L’étude prospective et observationnelle s’est déroulée entre
janvier 2006 et mai 2010. Tous les patients sous ventilation
invasive depuis plus de 48h et suspects de PAV ont été inclus. Seul
le premier épisode de PAV a été pris en compte. Une aspiration
trachéale a été prélevée dans les 24 heures suivant la suspicion
clinique de PAV et ensemencée sur milieux standard et
spécifiques.
Au total, 323 patients suspectés de PAV ont été analysés parmi
lesquels 181 (56 %) sont colonisés par des Candida. Candida
albicans est l’espèce la plus fréquemment isolée (56 %) loin
devant C. glabrata (15 %) ou C. Krusei (7 %). Sur les 323 épisodes
suspects, 60,5 % sont considérées comme des PAV probables. Les
patients concernés se répartissent de façon équilibrée entre le
groupe avec une colonisation fungique des voies aériennes et le
groupe sans. Sur les cultures bactériennes positives (2/3 des cas
environ) les entérobactéries sont les germes les plus souvent
isolés : 25,1 % pour l’ensemble de la population étudiée,
avant P. aeruginosa (16,7 %) et S. Aureus (13,3 %). Aucune
candidémie n’a été observée tout au long de l’étude.
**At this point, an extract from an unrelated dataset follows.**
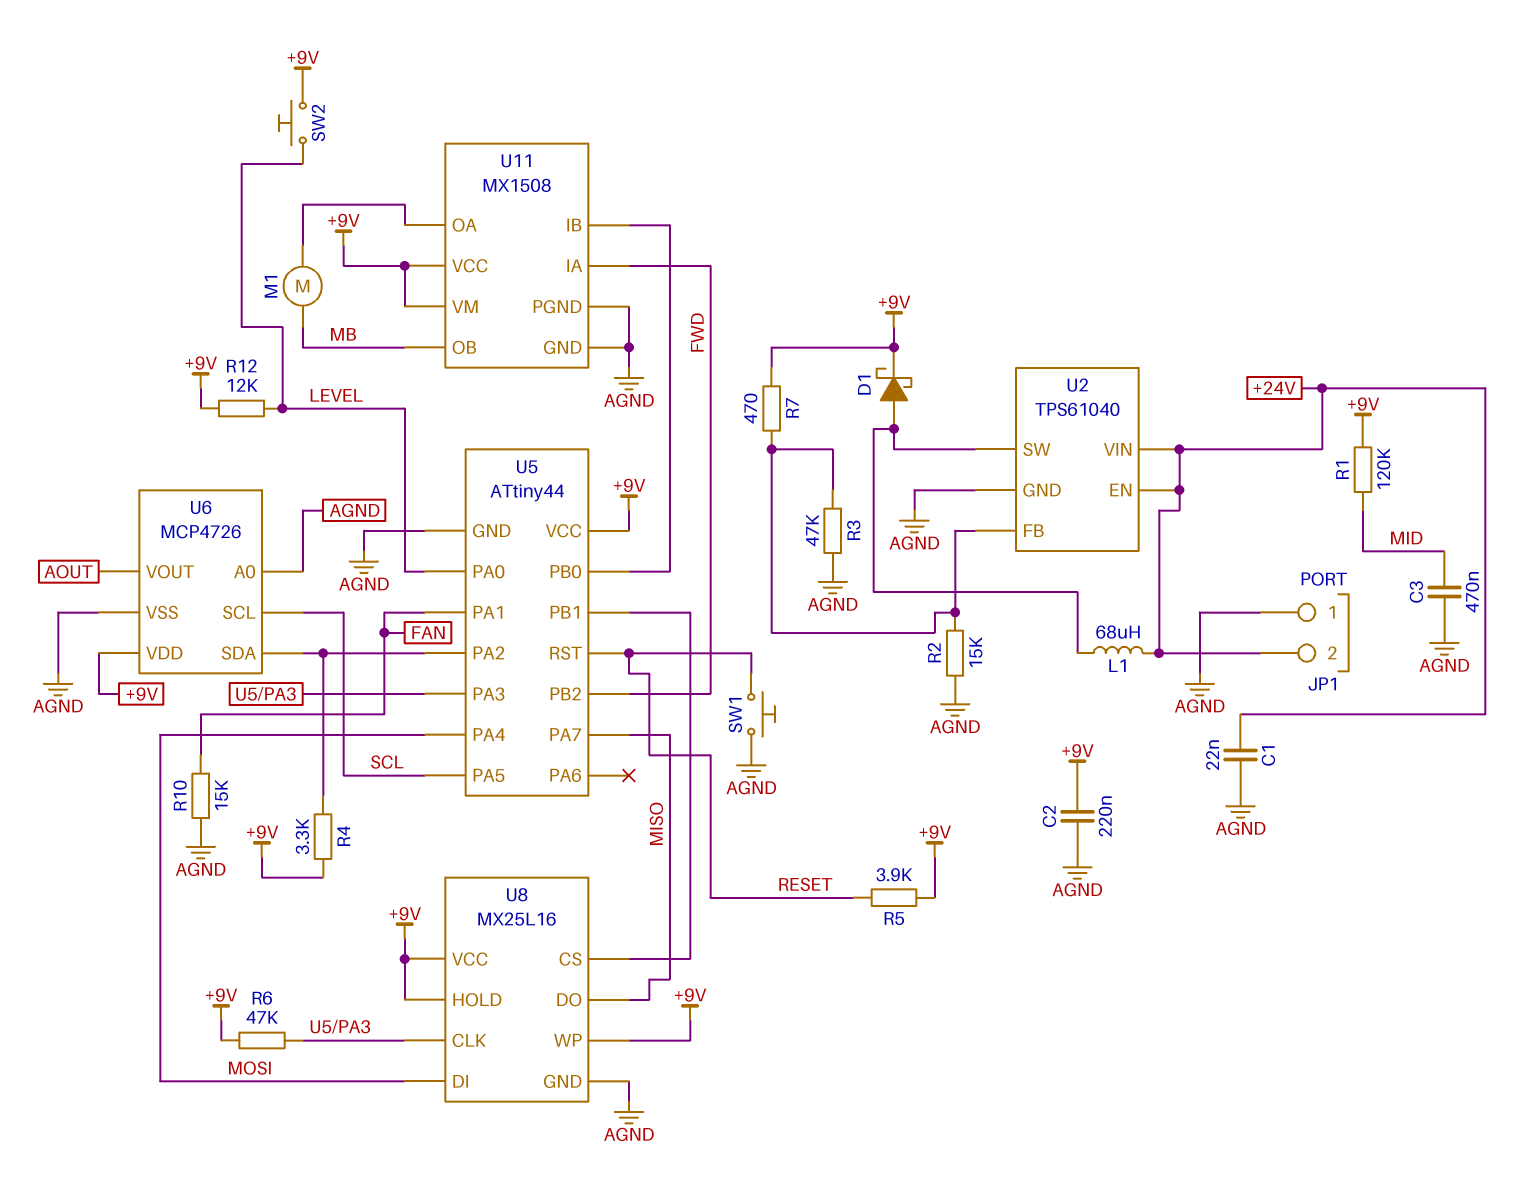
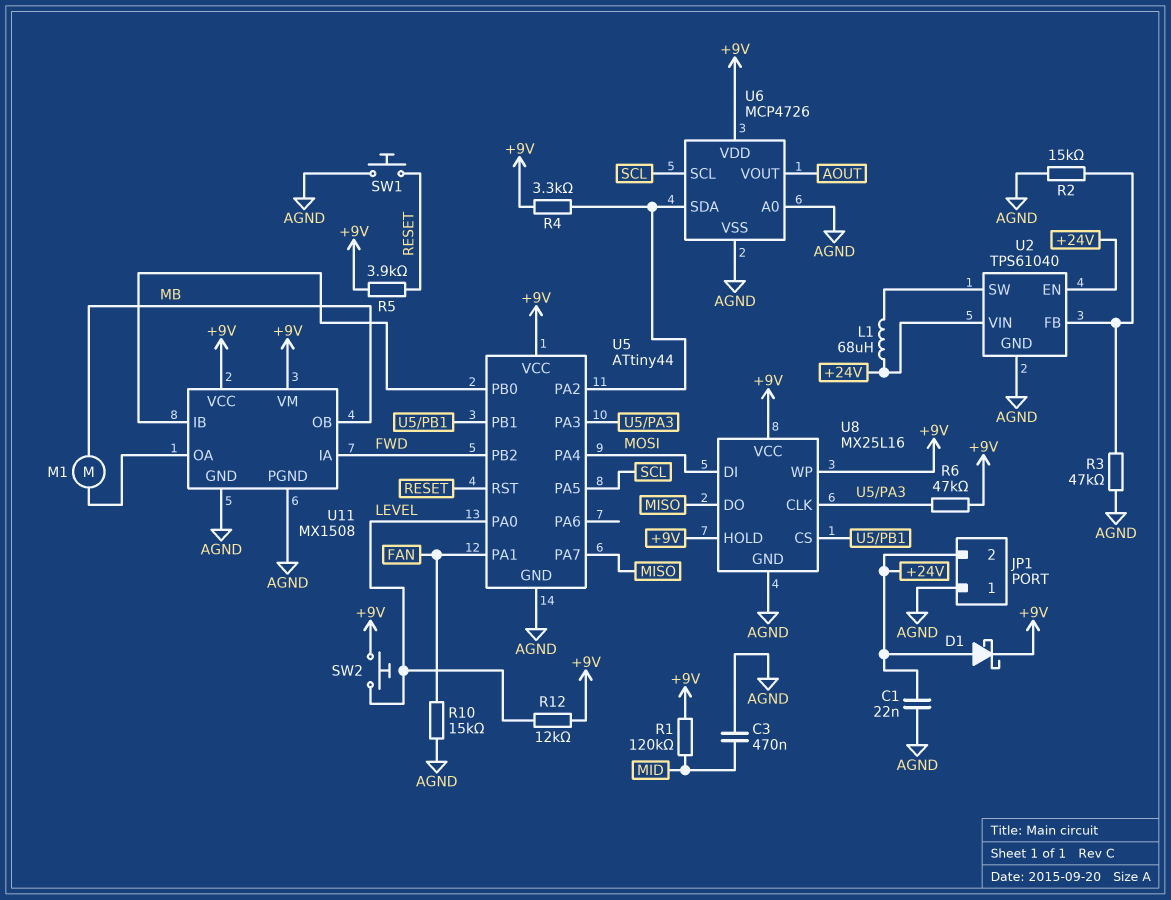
C2: 220nF (+9V, AGND) -> none
D1: schottky (A U2/SW, K +9V) -> schottky (A +24V, K +9V)
R7: 470 (+9V, U2/FB) -> none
Aucune différence statistique n’a été mise en évidence entre les
patients avec colonisation fungique et ceux non colonisés
concernant les caractéristiques démographiques de base, le score de
gravité à l’admission, l’exposition antérieure aux antibiotiques et
la gravité de la pneumonie nosocomiale. Toutefois, le taux de
mortalité est plus élevé dans le groupe colonisé par des
Candida à 44,2 % contre 31 % dans le groupe non colonisé (p =
0,02).
La fréquence d’isolement de bactéries multirésistantes est de
31,5 % chez les patients du groupe colonisé par rapport à 23,2 %
parmi ceux non colonisés (p = 0,13). En analyse multivariée, la
colonisation des voies aériennes par Candida spp est l'un des
facteurs de risque indépendant d'isolement d’une bactérie
multirésistante avec un odds ratio de 1,79 (intervalle de confiance
de 95 % de 1,5 à 3,5, p = 0,03). Un autre facteur de risque de ce
paramètre est le délai entre l'admission en soins intensifs et la
suspicion de PAV.
Chez les patients suspects de pneumonie acquise sous ventilation
assistée, la coexistence d’une colonisation à Candida apparaît donc
fréquente (plus d’un cas sur 2 dans ce travail). Elle est associée
à un surcroît d’infection par des bactéries multirésistantes et à
une augmentation de la mortalité. La colonisation fungique des
voies aériennes ne représente donc pas, comme on a pu le penser
auparavant, un phénomène anecdotique et sans conséquences.
Dr Béatrice Jourdain
Hamet M. et coll. : Candida spp. airway colonization could promote antibiotic-resistant bacteria selection in patients with suspected ventilator-associated pneumonia. Intensive Care Med., 2012; 38: 1272-9. DOI 10.1007/s00134-012-2584-2.